The House State Affairs Committee made the decision Wednesday, voting 8-4 to reject an attempt to restore “diploma privilege” to South Dakota. The State had allowed law graduates to claim diploma privilege from 1903 to 1983.

Representative Mary Fitzgerald sponsored the legislation to bring it back. She and others told the committee the bar exam has been difficult for some students.

“This current bar exam has contributed to young people leaving the State,” she said.

Another supporter of restoring diploma privilege was Roger Baron.

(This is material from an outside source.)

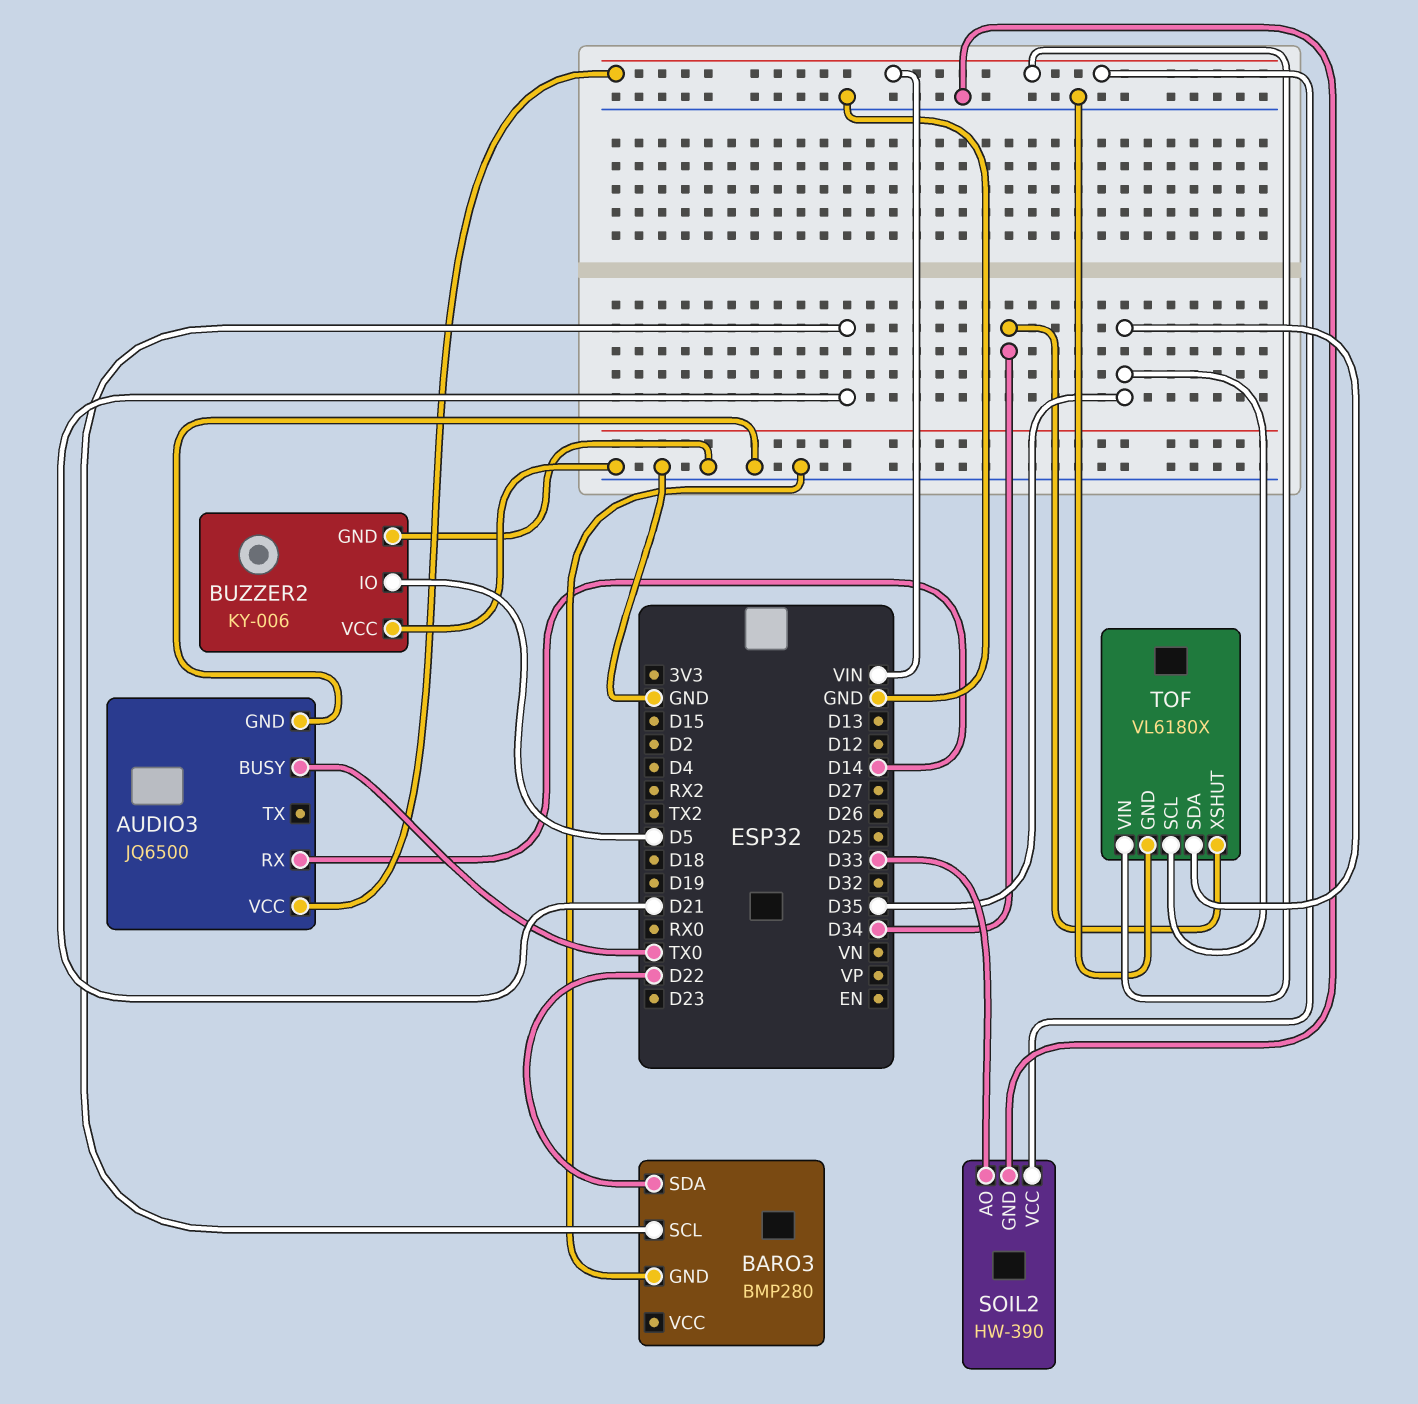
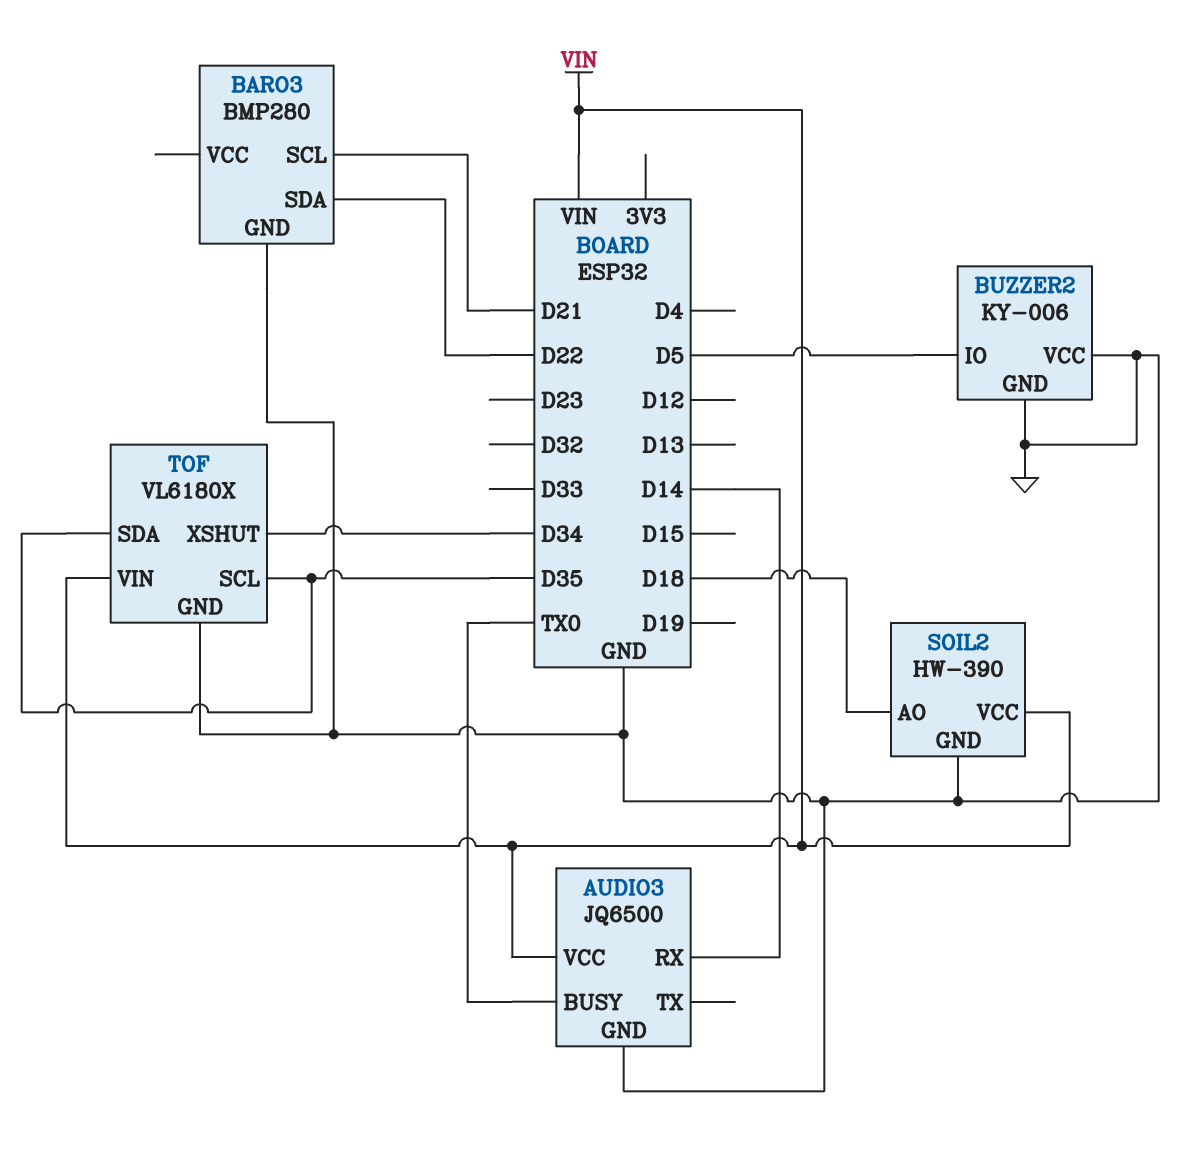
SOIL2 pin AO: D33 -> D18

A retired University of South Dakota Law School faculty member, he said that students who are slow, methodical readers sometimes do not have time to finish the multiple-choice portion.

South Dakota Supreme Court Chief Justice Steven Jensen was the first opponent to testify. “This is fundamentally an issue the Supreme Court should take up and not the Legislature,” he said.

The chief justice said only 17 people had failed South Dakota’s exam since 2013. People can take the exam three times, he said, and the court has been liberal in allowing more tries.

“We’re talking about a very few,” Jensen said. “This is not an issue that is impacting the practice of law in South Dakota.”

Representative Jon Hansen, R-Dell Rapids, was the only lawyer on the committee. “The bar exam is brutal. It is a brutal test,” he said, recalling six weeks of studying 10 to 12 hours a day preparing and walking out with no idea whether he’d passed. “It literally is just devastating on your life.”

Hansen said he knew of instances where “really bright people” hadn’t been able to pass the exam. “I do hope the Supreme Court will take a serious look at this,” he said.

While South Dakota is obviously a relatively small state and only has one ABA-accredited law school, the decision is important, as states all across the country have been facing similar pressure to do away with the requirement of a bar exam and instead allow diploma privilege to suffice for admission to the legal profession. Recently however there has been pushback, with most states opting to keep the bar exam requirement.

You can read more about this controversial issue here.

With just over a week remaining until the February Bar Exam, you can still get last minute help understanding concepts that you don’t quite “get.“ Now is the time to ask for help if you have not done so already. You can learn more about our famed bar exam tutoring program here.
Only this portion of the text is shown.